George Musso

No. 16, 15
- Positions: Guard, offensive tackle

Personal information
- Born: April 8, 1910 Collinsville, Illinois, U.S.
- Died: September 5, 2000 (aged 90) Edwardsville, Illinois, U.S.
- Listed height: 6 ft 2 in (1.88 m)
- Listed weight: 262 lb (119 kg)

Career information
- High school: Collinsville
- College: Millikin (1929–1932)

Career history
- Chicago Bears (1933–1944);

Awards and highlights
- 4× NFL champion (1933, 1940-1941, 1943); 2× First-team All-Pro (1935, 1937); 3× NFL All-Star (1939–1941); NFL 75th Anniversary All-Time Team; 100 greatest Bears of All-Time;

Career statistics
- Games played: 128
- Games started: 84
- Stats at Pro Football Reference
- Pro Football Hall of Fame

= George Musso =

American football player (1910–2000)

George Francis Musso (April 8, 1910 – September 5, 2000) was an American professional football guard and offensive tackle who spent his entire 12-year career for the Chicago Bears of the National Football League (NFL). He was inducted into the Pro Football Hall of Fame in 1982.

==Early life==
Musso was the son of a coal miner who starred in high school sports in Collinsville, Illinois, and was therefore offered an athletic grant to attend James Millikin University. His father, who initially planned to pull him out of school after he completed his "primary" education, grudgingly allowed George to attend college.

==College career==
Musso attended Millikin University and was a standout in football, basketball, baseball, and track. Millikin was in the "Little 19" conference that included such teams as Eureka, Lombard, and Augustana. In 1929, Musso played against future President Ronald Reagan, who played guard for Eureka College and weighed about 175 pounds; Eureka lost to Musso and Millikin 45–6. Musso was already larger than most linemen of his era, playing college ball at 6' 2", 255 pounds. In 1933, Musso played in the East-West All-Star game, held in Chicago; it was there he first got the attention of George Halas.

==Professional career==
Halas, who had doubts the small school Musso could make it in the NFL, offered Musso a $90 a game contract (this was half rate for regular players at that time). Musso agreed and, although he struggled at first, became the centerpiece of the Bears line for 12 years. One reason the Bears of that era were called "Monsters of the Midway" was their imposing size—Musso, who played professionally at 270 pounds, was one of the largest Bears and one of the largest players in the league. His teammates called him "Moose." He played offensive tackle until 1937 when he moved to guard. He was the first to win All-NFL at two positions; tackle (1935), and guard (1937). He played middle guard or nose tackle on defense his entire career.

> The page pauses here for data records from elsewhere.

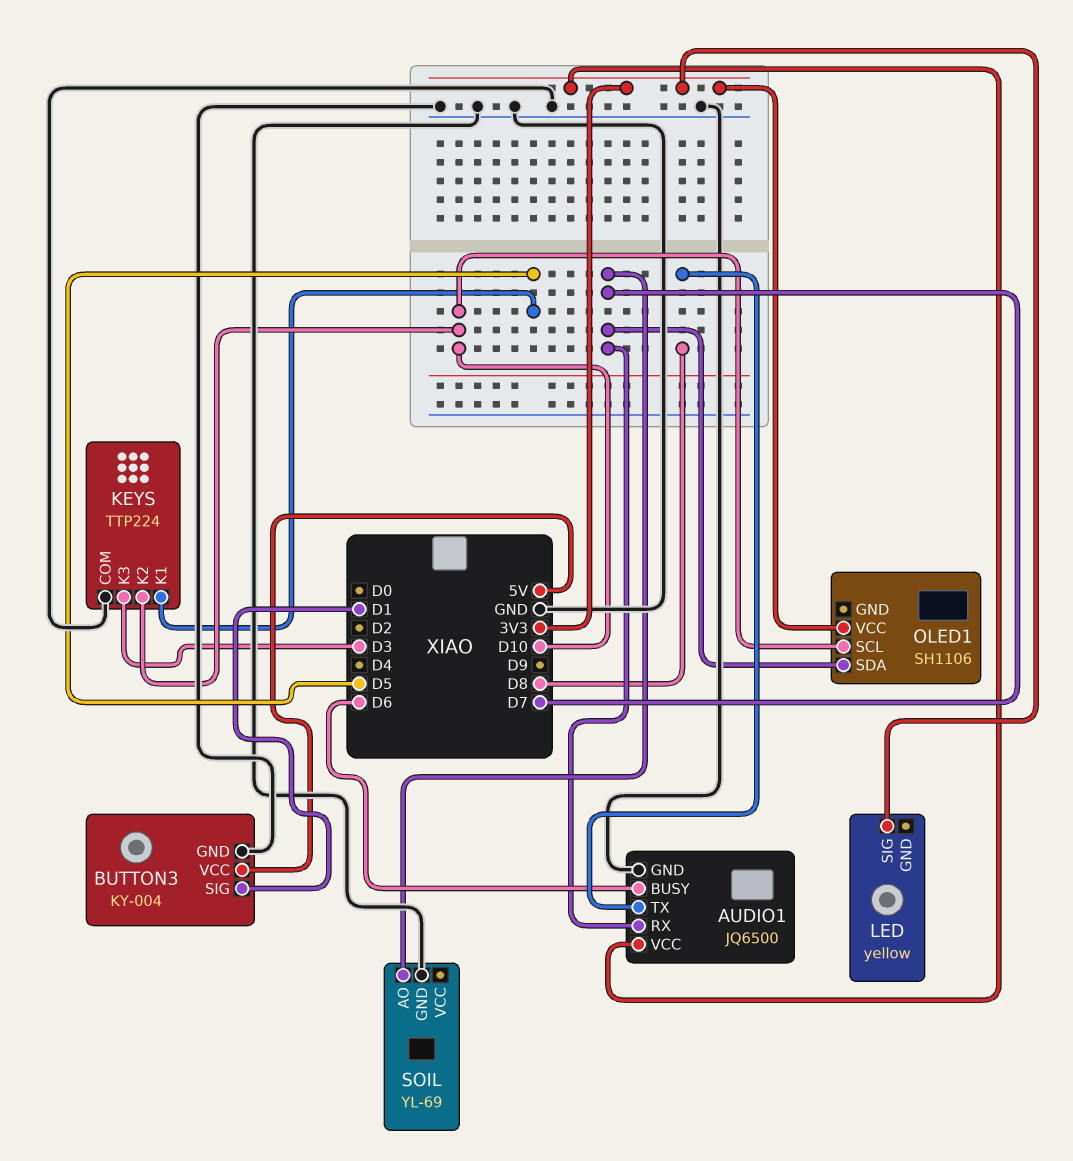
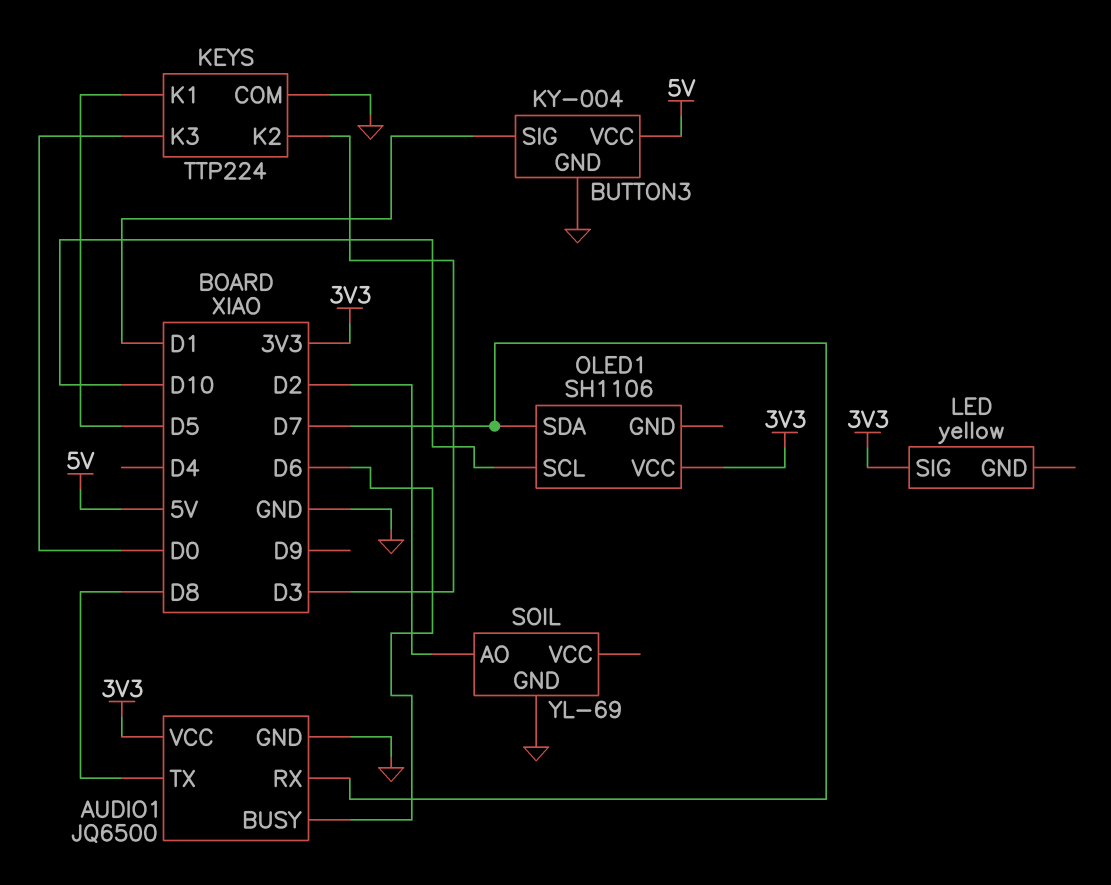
KEYS pin K2: D10 -> D3
KEYS pin K3: D3 -> D0
SOIL pin AO: D7 -> D2

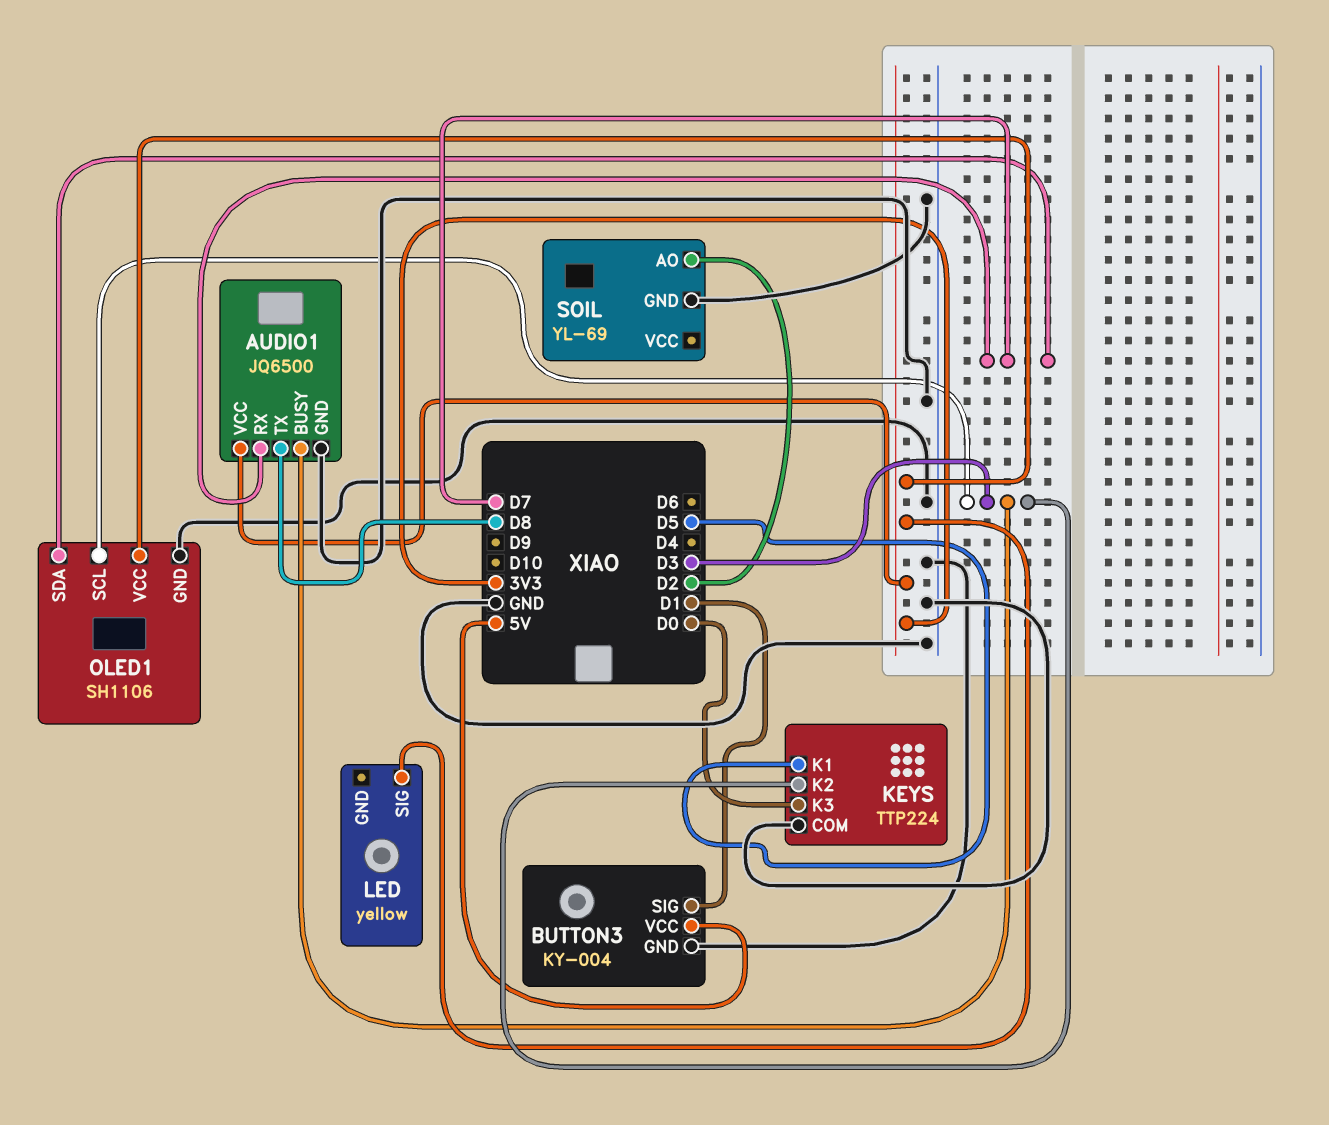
AUDIO1 pin BUSY: D6 -> D3
OLED1 pin GND: none -> GND
OLED1 pin SCL: D10 -> D3

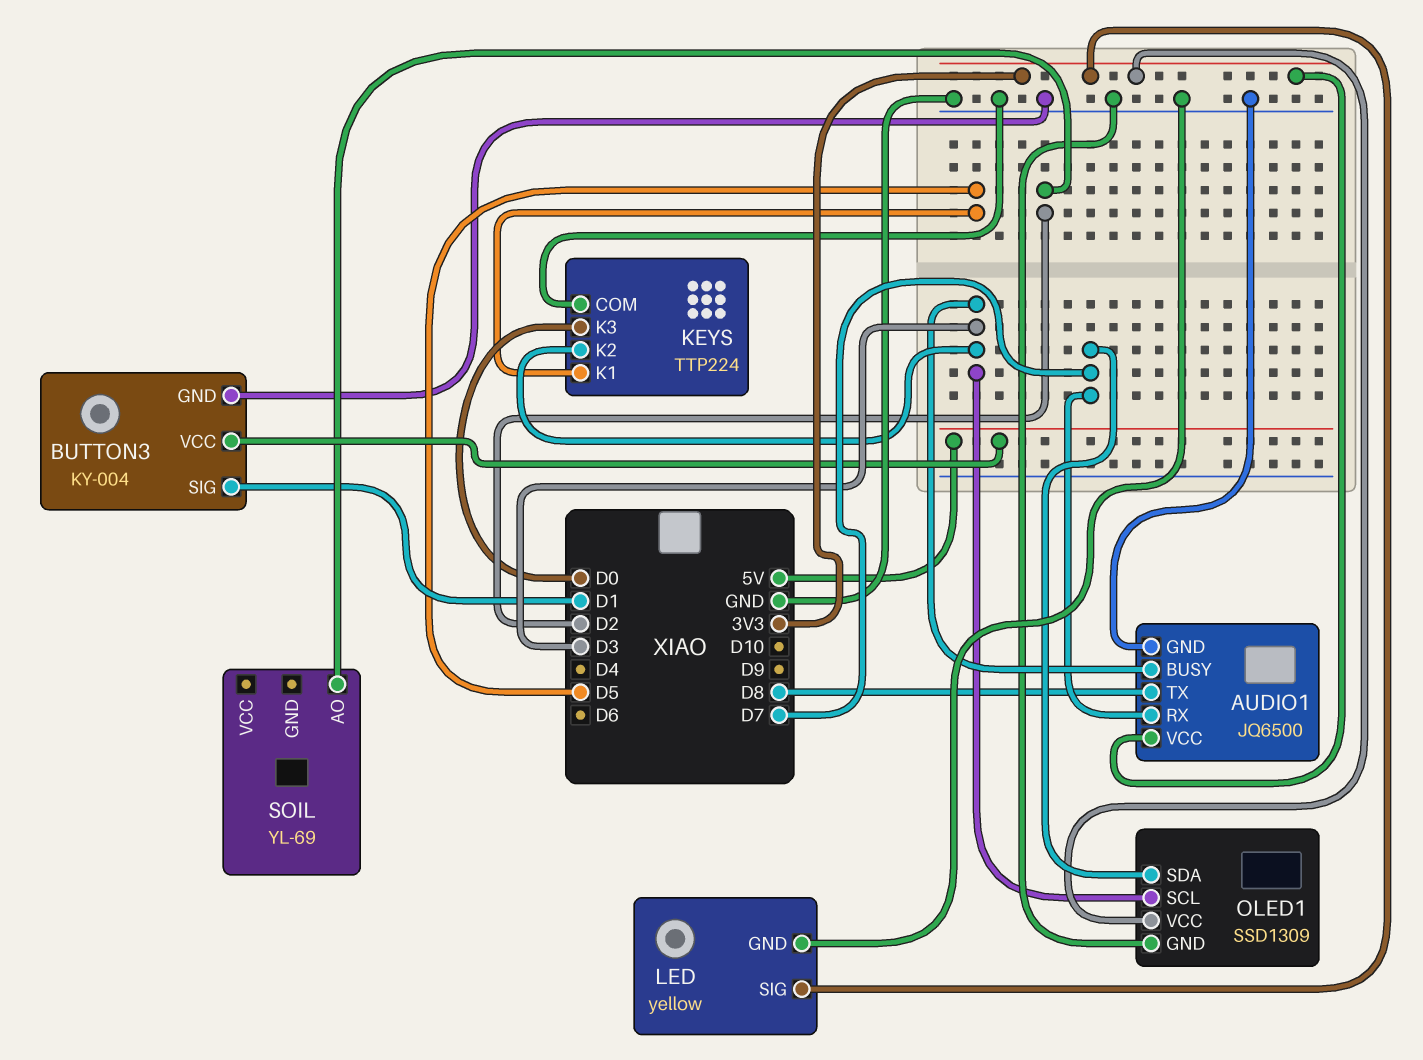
LED pin GND: none -> GND
OLED1: SH1106 -> SSD1309
SOIL pin GND: GND -> none

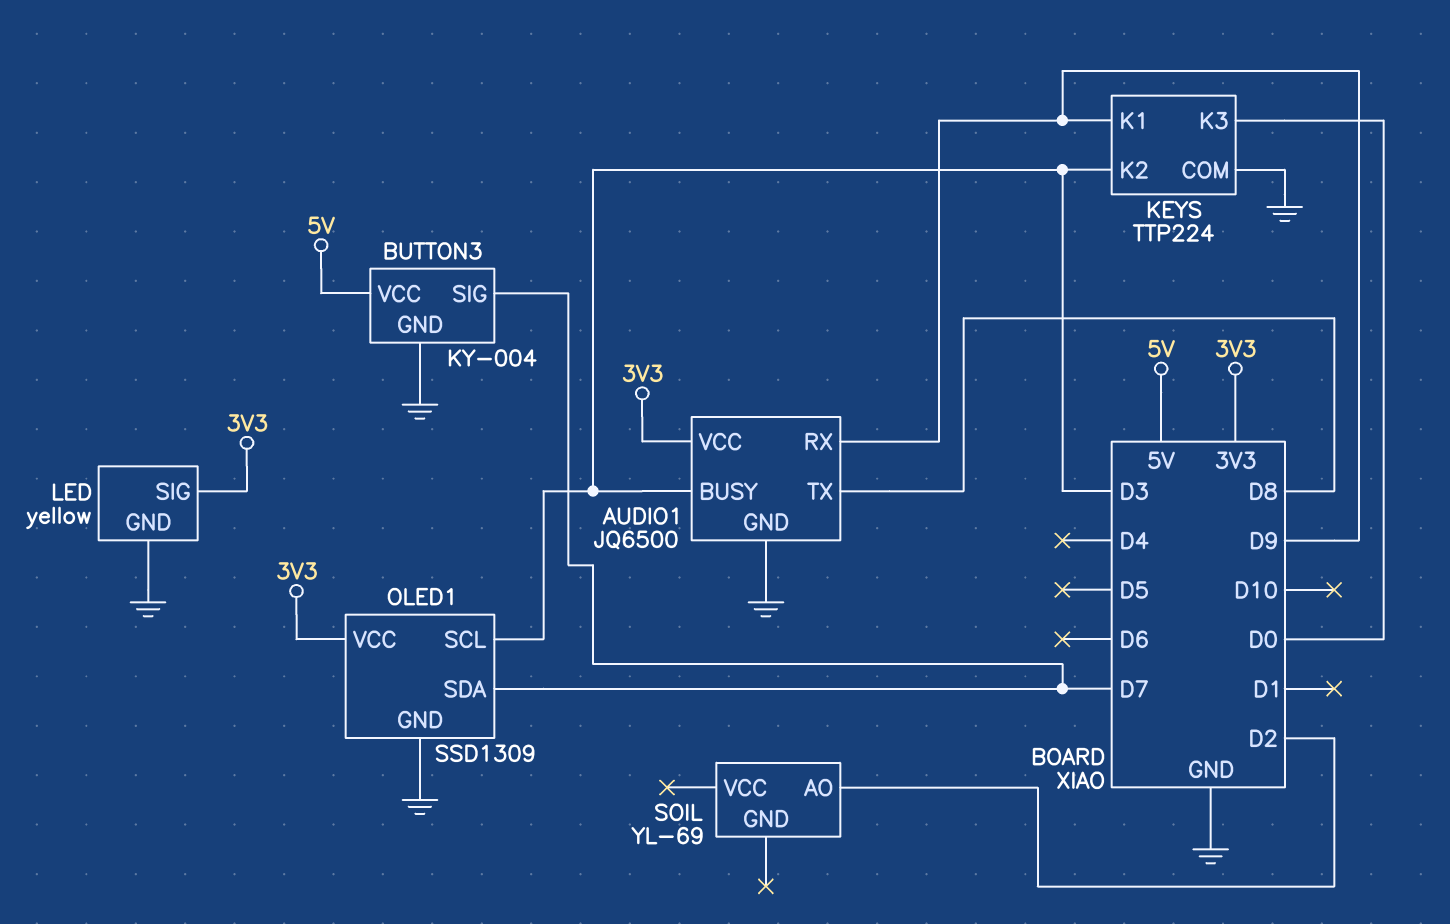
AUDIO1 pin RX: D7 -> D9
BUTTON3 pin SIG: D1 -> D7
KEYS pin K1: D5 -> D9

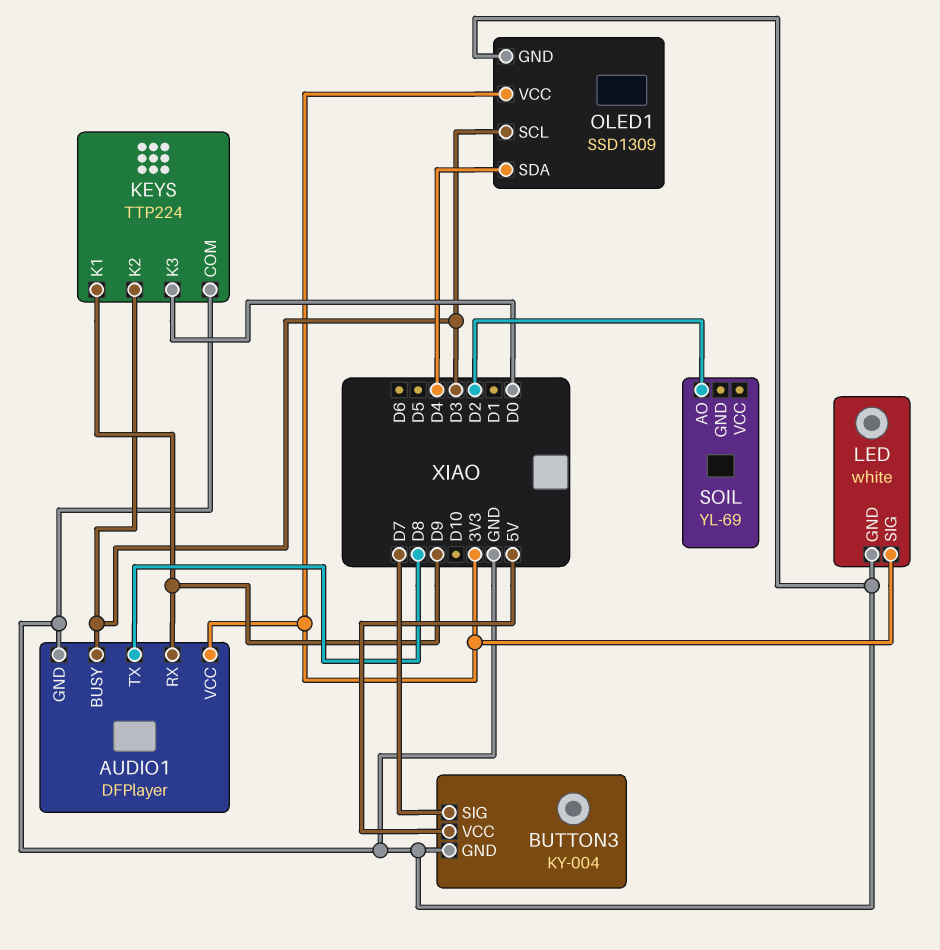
AUDIO1: JQ6500 -> DFPlayer
LED: yellow -> white
OLED1 pin SDA: D7 -> D4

Musso captained the Chicago Bears for nine seasons, playing on the line with other NFL notables as Link Lyman, Joe Kopcha, Walt Kiesling, Bulldog Turner, Joe Stydahar, and Danny Fortmann. He played in seven NFL championship games, with the Bears winning four (1933, 1940, 1941, and 1943). He was inducted to the Pro Football Hall of Fame in 1982. Of note, in 1935 as an NFL lineman, Musso played against Gerald Ford of Michigan in the 1935 College All-Star game.

==After the NFL==
Musso retired to Edwardsville, Illinois, and began a restaurant business. He served as the Madison County, Illinois, sheriff and treasurer from the 1950s through the 1970s. He died in his home in Edwardsville in 2000.